When we reach for that favourite item on the supermarket shelf we take it on trust, that it is chemically safe, that’s it’s legal to buy it and that it’s an ethical item. But are we really that fussy? This is the moment of truth, of decision-making, and if in this one moment we hear a voice inside us telling us to “stop”, then what’s really happening at that moment? We know that once we’ve grabbed it and dropped it in our basket we’ve already as good as consumed it, so we have to decide there and then whether we will reach for it or not. If we decide NOT to, then we’re starting to think like a vegan - at that point, where we’re considering a boycott (of meat or eggs or whatever), if we hesitate, if we give it a second thought, it’s likely we’re not ready to make such weighty choices; if we decide to boycott any item on ethical grounds then we are at the cross roads of an important decision.
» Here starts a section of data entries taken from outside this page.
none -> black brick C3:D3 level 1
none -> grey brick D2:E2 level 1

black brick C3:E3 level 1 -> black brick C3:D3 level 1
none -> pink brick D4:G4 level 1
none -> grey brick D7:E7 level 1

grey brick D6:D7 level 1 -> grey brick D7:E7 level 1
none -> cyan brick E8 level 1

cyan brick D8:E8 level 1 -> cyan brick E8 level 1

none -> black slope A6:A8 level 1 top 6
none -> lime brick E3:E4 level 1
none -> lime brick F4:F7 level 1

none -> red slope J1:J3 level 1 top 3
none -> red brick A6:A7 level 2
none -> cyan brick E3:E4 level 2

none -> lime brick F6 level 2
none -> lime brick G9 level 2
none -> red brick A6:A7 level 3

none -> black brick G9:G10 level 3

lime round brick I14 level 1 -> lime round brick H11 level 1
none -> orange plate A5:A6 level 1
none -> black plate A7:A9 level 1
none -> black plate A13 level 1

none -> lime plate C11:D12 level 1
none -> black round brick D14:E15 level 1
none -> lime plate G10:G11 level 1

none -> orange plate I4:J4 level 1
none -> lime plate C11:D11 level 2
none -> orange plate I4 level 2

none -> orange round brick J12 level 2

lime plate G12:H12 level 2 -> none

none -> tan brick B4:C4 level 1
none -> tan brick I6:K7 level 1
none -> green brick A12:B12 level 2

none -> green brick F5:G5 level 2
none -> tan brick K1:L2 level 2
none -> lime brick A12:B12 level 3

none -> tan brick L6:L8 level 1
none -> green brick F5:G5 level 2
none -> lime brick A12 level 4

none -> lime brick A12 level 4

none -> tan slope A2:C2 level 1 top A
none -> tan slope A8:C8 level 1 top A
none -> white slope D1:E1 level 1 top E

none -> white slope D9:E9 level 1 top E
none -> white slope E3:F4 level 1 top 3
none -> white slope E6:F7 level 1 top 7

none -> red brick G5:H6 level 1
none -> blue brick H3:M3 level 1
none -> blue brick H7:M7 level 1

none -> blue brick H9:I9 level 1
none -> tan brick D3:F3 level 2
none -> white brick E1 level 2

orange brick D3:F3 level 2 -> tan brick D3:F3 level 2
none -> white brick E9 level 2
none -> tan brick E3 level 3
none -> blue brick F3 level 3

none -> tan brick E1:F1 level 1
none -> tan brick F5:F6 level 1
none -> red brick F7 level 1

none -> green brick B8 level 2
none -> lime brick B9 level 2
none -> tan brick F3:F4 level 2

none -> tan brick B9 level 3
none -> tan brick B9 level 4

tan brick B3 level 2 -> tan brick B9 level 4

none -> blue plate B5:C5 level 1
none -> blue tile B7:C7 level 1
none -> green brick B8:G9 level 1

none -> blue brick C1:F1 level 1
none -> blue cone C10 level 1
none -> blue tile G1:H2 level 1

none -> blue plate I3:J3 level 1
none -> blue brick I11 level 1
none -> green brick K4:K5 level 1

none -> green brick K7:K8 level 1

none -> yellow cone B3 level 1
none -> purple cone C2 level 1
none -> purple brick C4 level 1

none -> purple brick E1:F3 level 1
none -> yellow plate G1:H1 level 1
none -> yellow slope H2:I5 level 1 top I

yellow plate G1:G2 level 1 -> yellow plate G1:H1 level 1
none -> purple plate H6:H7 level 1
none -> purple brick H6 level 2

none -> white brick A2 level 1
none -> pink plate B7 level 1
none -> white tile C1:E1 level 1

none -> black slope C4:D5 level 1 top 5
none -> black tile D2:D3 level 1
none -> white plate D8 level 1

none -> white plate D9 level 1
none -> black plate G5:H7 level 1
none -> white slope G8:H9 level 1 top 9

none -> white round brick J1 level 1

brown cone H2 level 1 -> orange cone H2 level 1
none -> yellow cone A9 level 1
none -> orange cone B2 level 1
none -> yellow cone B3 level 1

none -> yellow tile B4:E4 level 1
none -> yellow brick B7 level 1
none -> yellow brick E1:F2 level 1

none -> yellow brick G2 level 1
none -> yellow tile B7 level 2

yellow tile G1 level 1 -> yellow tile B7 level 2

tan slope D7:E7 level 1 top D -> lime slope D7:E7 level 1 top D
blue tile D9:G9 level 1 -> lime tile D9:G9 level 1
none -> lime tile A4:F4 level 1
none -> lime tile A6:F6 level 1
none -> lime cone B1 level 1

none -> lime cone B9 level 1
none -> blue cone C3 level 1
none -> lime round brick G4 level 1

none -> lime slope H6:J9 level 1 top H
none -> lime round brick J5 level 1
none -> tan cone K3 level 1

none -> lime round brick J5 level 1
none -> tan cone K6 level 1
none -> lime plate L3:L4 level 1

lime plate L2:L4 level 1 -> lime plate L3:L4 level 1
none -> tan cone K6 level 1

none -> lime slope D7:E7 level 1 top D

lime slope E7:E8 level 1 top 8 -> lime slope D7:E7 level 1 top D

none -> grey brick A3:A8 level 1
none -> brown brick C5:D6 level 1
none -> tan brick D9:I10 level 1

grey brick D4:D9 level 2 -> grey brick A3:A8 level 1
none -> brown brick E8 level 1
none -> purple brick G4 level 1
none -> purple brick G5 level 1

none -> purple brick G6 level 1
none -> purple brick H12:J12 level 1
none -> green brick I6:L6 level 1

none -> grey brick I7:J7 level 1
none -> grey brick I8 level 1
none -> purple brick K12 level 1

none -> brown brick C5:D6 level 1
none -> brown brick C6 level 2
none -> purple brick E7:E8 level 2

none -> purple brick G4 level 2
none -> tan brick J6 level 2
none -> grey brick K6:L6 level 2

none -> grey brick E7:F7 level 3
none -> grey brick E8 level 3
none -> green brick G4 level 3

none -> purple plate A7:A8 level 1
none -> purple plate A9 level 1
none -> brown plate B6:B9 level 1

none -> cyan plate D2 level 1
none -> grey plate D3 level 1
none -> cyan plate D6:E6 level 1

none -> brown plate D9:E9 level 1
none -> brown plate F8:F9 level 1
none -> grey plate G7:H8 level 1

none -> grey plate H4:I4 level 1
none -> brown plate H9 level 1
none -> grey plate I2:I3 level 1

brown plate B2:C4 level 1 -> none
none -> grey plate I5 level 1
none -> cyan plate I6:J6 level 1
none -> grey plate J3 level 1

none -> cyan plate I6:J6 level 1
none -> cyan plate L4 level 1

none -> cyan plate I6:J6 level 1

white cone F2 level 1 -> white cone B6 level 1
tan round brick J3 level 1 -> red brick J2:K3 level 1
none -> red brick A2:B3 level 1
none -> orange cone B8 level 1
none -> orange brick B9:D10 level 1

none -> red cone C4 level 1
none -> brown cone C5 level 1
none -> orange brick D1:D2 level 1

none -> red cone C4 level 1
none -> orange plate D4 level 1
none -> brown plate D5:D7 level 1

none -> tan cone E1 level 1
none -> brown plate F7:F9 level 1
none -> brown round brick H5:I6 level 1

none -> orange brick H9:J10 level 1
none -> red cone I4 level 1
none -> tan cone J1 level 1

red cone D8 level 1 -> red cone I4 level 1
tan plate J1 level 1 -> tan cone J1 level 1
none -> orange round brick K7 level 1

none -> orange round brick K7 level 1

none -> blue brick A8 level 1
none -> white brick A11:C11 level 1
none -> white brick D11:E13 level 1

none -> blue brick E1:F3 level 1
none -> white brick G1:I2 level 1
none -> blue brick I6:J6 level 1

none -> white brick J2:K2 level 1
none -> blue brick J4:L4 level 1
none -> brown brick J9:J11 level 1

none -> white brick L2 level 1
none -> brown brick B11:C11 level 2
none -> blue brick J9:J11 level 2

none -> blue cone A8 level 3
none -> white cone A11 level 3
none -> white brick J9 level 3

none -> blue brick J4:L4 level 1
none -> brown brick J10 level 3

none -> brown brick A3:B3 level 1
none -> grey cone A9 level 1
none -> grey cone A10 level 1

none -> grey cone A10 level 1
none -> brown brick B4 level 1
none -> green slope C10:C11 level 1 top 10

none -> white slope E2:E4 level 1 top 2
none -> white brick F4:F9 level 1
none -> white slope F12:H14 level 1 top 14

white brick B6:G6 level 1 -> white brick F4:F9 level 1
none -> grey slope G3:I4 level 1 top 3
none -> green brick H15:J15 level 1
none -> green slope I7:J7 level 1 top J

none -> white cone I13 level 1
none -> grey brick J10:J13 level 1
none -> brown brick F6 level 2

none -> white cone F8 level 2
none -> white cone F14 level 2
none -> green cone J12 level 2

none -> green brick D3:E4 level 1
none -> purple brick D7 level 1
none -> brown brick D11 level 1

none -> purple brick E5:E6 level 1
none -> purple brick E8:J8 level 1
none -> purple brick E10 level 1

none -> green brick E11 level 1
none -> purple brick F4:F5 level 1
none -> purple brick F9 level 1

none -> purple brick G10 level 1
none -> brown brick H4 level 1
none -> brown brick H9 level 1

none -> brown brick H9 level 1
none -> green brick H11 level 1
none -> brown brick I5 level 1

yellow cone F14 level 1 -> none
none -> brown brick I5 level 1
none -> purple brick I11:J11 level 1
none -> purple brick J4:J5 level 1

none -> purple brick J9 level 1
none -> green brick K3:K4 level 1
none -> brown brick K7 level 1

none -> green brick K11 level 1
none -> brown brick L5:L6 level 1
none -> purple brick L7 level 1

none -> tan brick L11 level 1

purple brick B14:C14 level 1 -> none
This is when we might decide to do without, or find a replacement, or to try something new. It’s a very personal matter, since we can’t discuss it with anyone, unless they too have considered boycotting foods on ethical grounds.
If we try to discuss this matter with someone who HASN’T faced such a choice then everything we are about to discuss with them is fraught with complication. For a start, we open up a comparison - the intelligence behind our decision showing up their lack of intelligence. Once we compare our  vegan thinking with their omnivore thinking it immediately becomes an ego battle. It’s as if we are suggesting that my brain is better than yours, ‘me better than you’, me more compassionate than you. It’s a dangerous game to play - we’re likely to be offending people, making personal comparisons and evoking defensive and self-protecting position-taking.
If we start to think that we are advanced people, by virtue of our being more empathetic, then that will contrast with their being primitive and insensitive. That’s not how most omnivores see themselves. They know they are empathetic and humanitarian, as evidenced by their kind disposition with their children or by their relationship to their dogs and cats at home, so it’s likely they see us as delusional and hypersensitive to the feelings of mere farm animals. (They really do think of animals as ‘mere’).


1 comment:

Unknown said...

I have the opinion that it's like the movie- The Matrix, they're still plugged in to the program...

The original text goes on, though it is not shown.